Quantum Mechanics: Eigenvaules, and orthogonality

[Baggio]

Hey, I've been trying to solve this problem it sounds simple but i don't know where to start:

If $$\phi_{1}$$ and $$\phi_{2}$$ are normalised, have the same eigenvalue and obey $$\int \phi_{1}*\phi_{2}d\tau = c$$ find the linear combination that is normalised and orthogonal to $$\phi_{1}$$

Thanks

 

[Baggio]

NB: * denotes a complex conjugate,

Thanks

 

[M98Ranger]

for reaching out! It sounds like you are working with some concepts from quantum mechanics, specifically eigenvectors and orthogonality. Eigenvectors are special vectors that, when operated on by a linear operator, only change by a scalar factor. In quantum mechanics, operators correspond to physical observables, such as position or momentum. Eigenvalues are the corresponding scalar factors that represent the possible values of the observable.

In your problem, you are given two normalized eigenvectors, \phi_{1} and \phi_{2}, with the same eigenvalue. This means that they are both possible states of the same observable. The condition \int \phi_{1}*\phi_{2}d\tau = c is known as the orthogonality condition, which means that the two eigenvectors are perpendicular to each other in the vector space.

To find the linear combination that is normalized and orthogonal to \phi_{1}, we can use the Gram-Schmidt process. This process takes a set of linearly independent vectors and constructs an orthogonal basis from them.

First, we start by defining a new vector \psi = \phi_{2} - \frac{\int \phi_{1}*\phi_{2}d\tau}{\int \phi_{1}*\phi_{1}d\tau}\phi_{1}. This vector is orthogonal to \phi_{1} by construction, and we can easily verify that it is also normalized.

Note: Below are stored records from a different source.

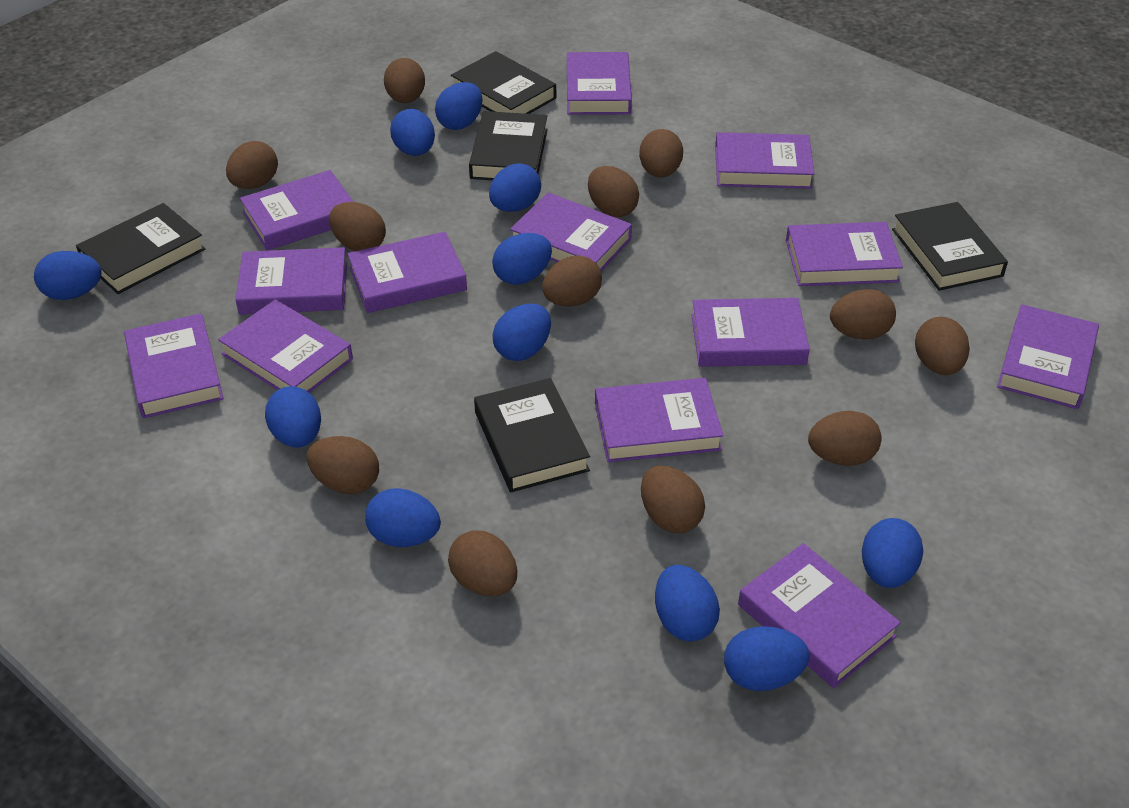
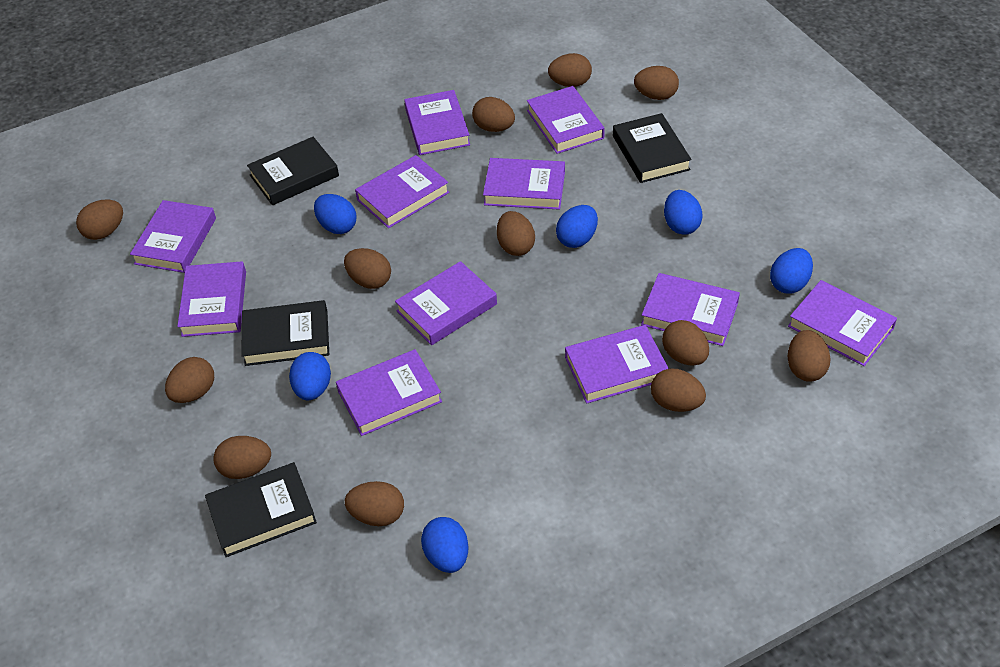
black book: 5 -> 4
blue egg: 11 -> 6
purple book: 13 -> 11

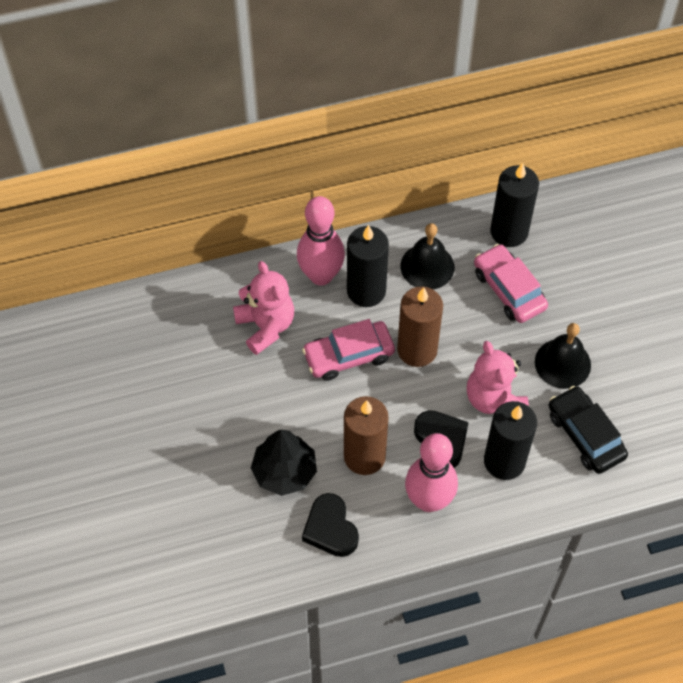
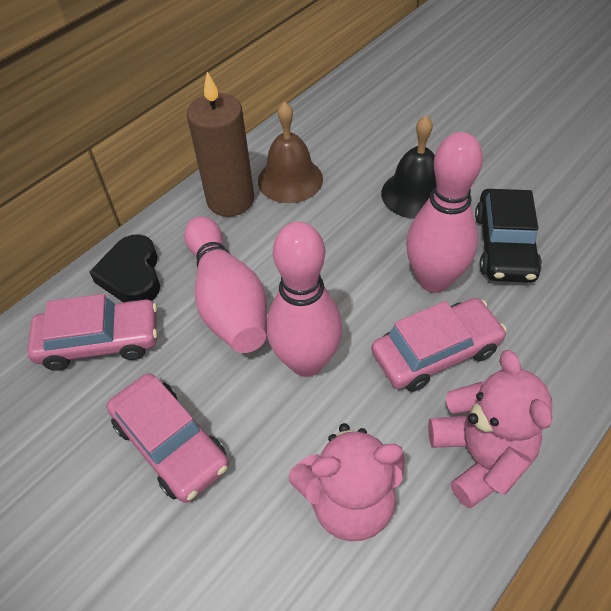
black bell: 2 -> 1
black candle: 3 -> 0
black heart: 2 -> 1
black tree: 1 -> 0
brown bell: 0 -> 1
brown candle: 2 -> 1
pink bowling pin: 2 -> 3
pink car: 2 -> 3

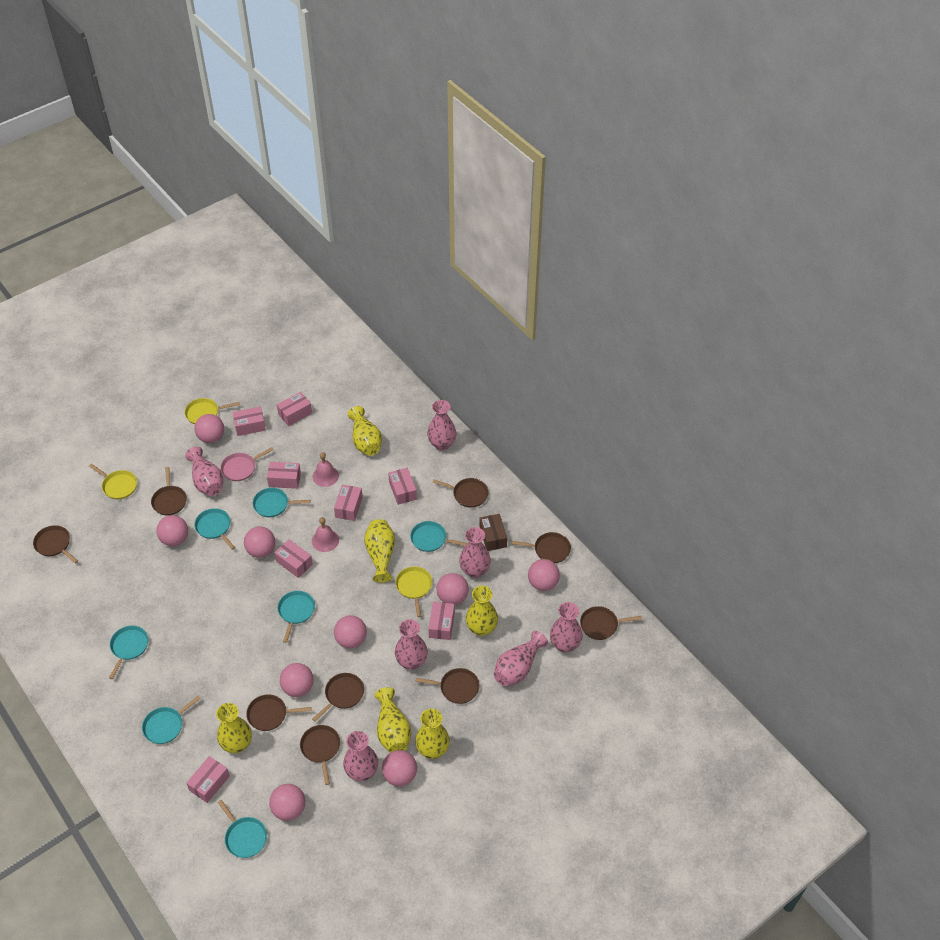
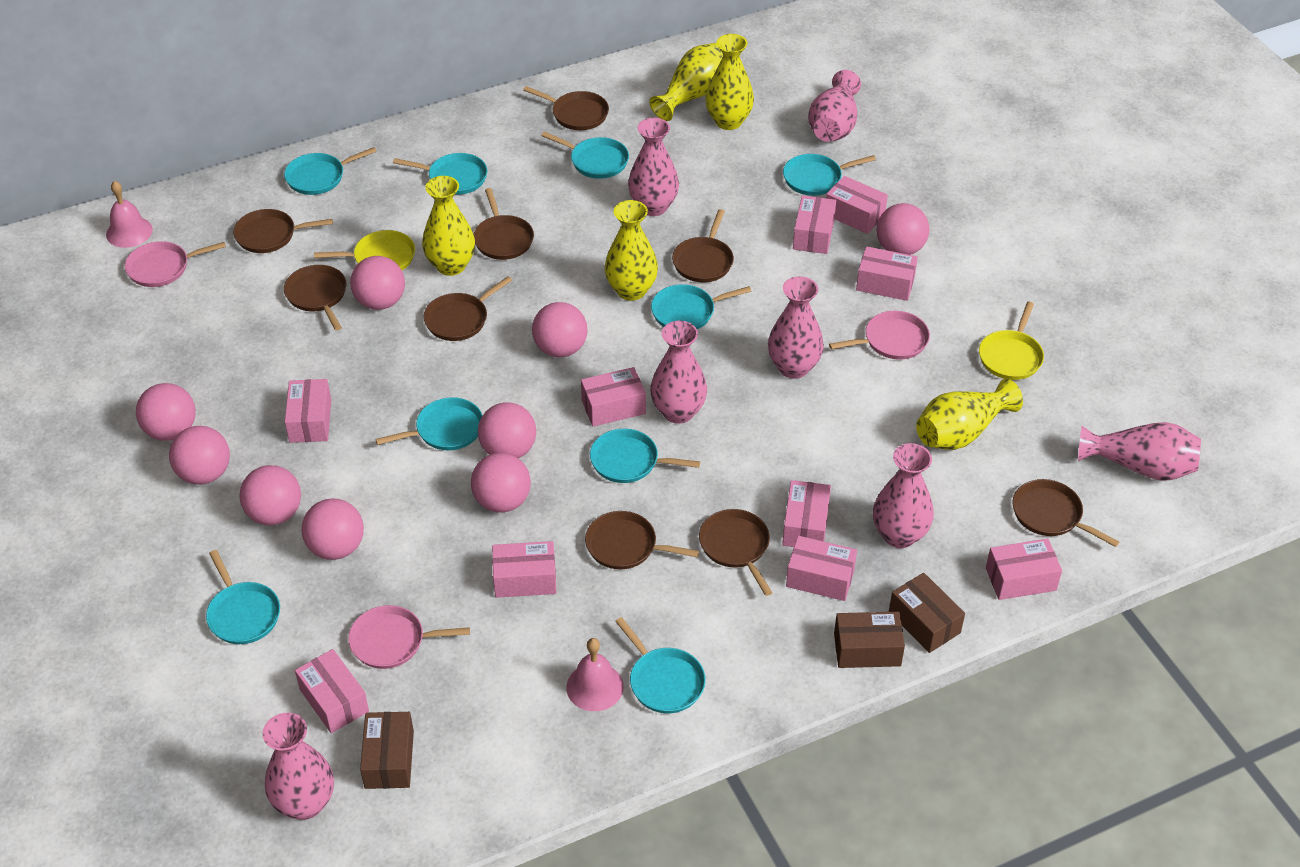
brown box: 1 -> 3
pink box: 8 -> 10
pink pan: 1 -> 3
turquoise pan: 7 -> 9
yellow pan: 3 -> 2
yellow vase: 6 -> 5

Next, we can use the Gram-Schmidt process to construct a new vector \chi that is orthogonal to both \phi_{1} and \psi. This is done by subtracting the projection of \psi onto \phi_{1} from \psi. The resulting vector is then normalized and orthogonal to both \phi_{1} and \psi.

The process can be repeated to construct additional vectors that are orthogonal to all previous vectors, until we have a complete orthogonal basis. In your case, since we only need one vector, we can stop after finding \chi.

To summarize, the linear combination that is normalized and orthogonal to \phi_{1} is given by \chi = \phi_{2} - \frac{\int \phi_{1}*\phi_{2}d\tau}{\int \phi_{1}*\phi_{1}d\tau}\phi_{1}. I hope this helps you get started on solving your problem!